After 2.5 minutes, the ATCP automatically reduced thrust to the climb-power setting. After selecting speed mode then setting airspeed to 190 knots, we flew north and climbed to 5,500 feet. When we leveled off, the autothrottles pulled the power back as needed to maintain the set airspeed, illustrating the main benefit of autothrottles, which is helping the pilot fly a particular airspeed, including during climbs and descents, without having to constantly manipulate the power levers.
Smedberg demonstrated the built-in protections in the IS&S autothrottle system, first with a low-speed demo. He dialed the airspeed setting to the minimum (109 knots on the IS&S avionics, but it goes to 99 knots in Collins Pro Line 21-equipped King Airs). With the autopilot in heading and altitude hold, the King Air slowed down as the nose pitched up then at just above the minimum—at 111 knots—the autothrottles held power to maintain that speed.
Next was an overspeed demo, and in this case, the autothrottles maintain three knots below the Vmo of 258 knots. Smedberg set a 3,000 fpm descent on the autopilot with maximum torque, and the autothrottles stabilized the speed at 255 knots.
For the Vmca demo, we had to tap into an engineering test mode in the ATCP, which obviously isn’t available in normal installations. Vmca was 86 knots. Level at 5,500 feet with full flaps and landing gear down, the test mode “failed” the left engine by pulling power back to idle, then the right engine advanced to full power, 2,250 ft lb. As the King Air slowed to Vmca, the right engine power automatically reduced to 2,070 ft lb, and the airspeed stabilized at about 89 knots, with zero rolling tendency.
After restoring power to the left engine, we returned to the airport, flying the Localizer 22 approach with the ATCP set in airspeed mode at 115 knots. Then we broke off and flew the lefthand pattern to land on Runway 10. The autothrottle isn’t coupled to the autopilot during the approach, and the pilot will have to set the desired speed during IFR approaches. The autothrottles still reduce pilot workload in IFR flying, however, because the pilot doesn’t have to think about power settings and can focus more on flying the airplane, which is especially useful in busy airspace.

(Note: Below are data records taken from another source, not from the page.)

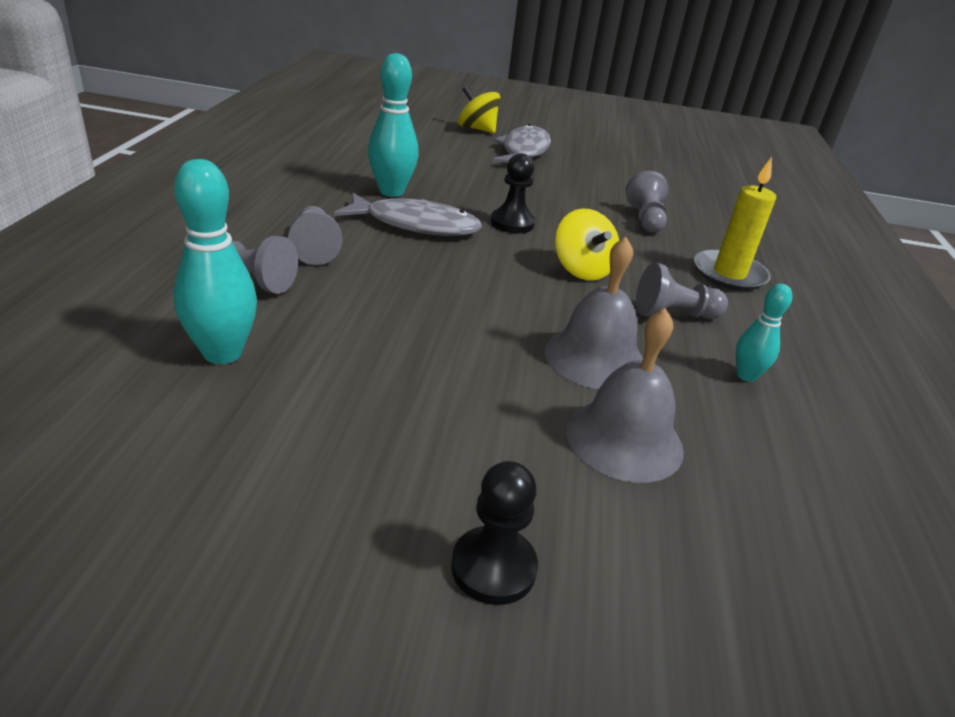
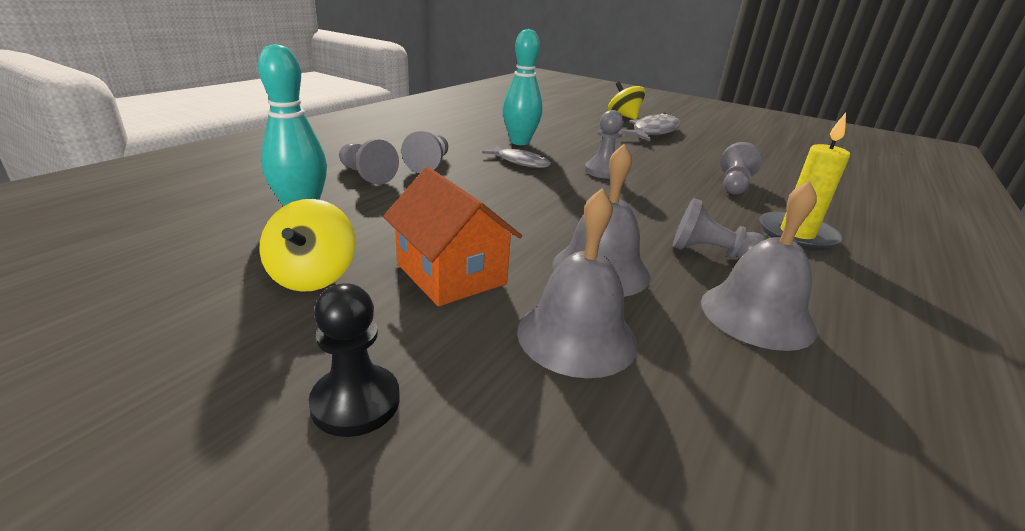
camera: 25 degrees right, 5 degrees down
(416, 225) = (520, 162): grey fish -> grey fish, size x0.62
(463, 400) = (451, 274): none -> orange house
(512, 223) = (603, 171): black pawn -> grey pawn
(582, 270) = (641, 208): yellow spinning top -> yellow spinning top (313, 276)
(746, 376) = (757, 315): turquoise bowling pin -> grey bell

Other benefits of the system include engine protection in all regimes, including hot-start prevention, an auto-speed setting for turbulence penetration, and RNP speed management including in-trail spacing.
IS&S is planning to certify the autothrottle system next in the King Air 300/350 then the C90 as well as additional single-engine turboprops such as the Cessna Caravan and Daher TBM series.
Installing the autothrottles in the King Air takes about 110 hours of labor. The complete system with installation kit retails for $68,000 for Pro Line 21-equipped King Airs, not including labor.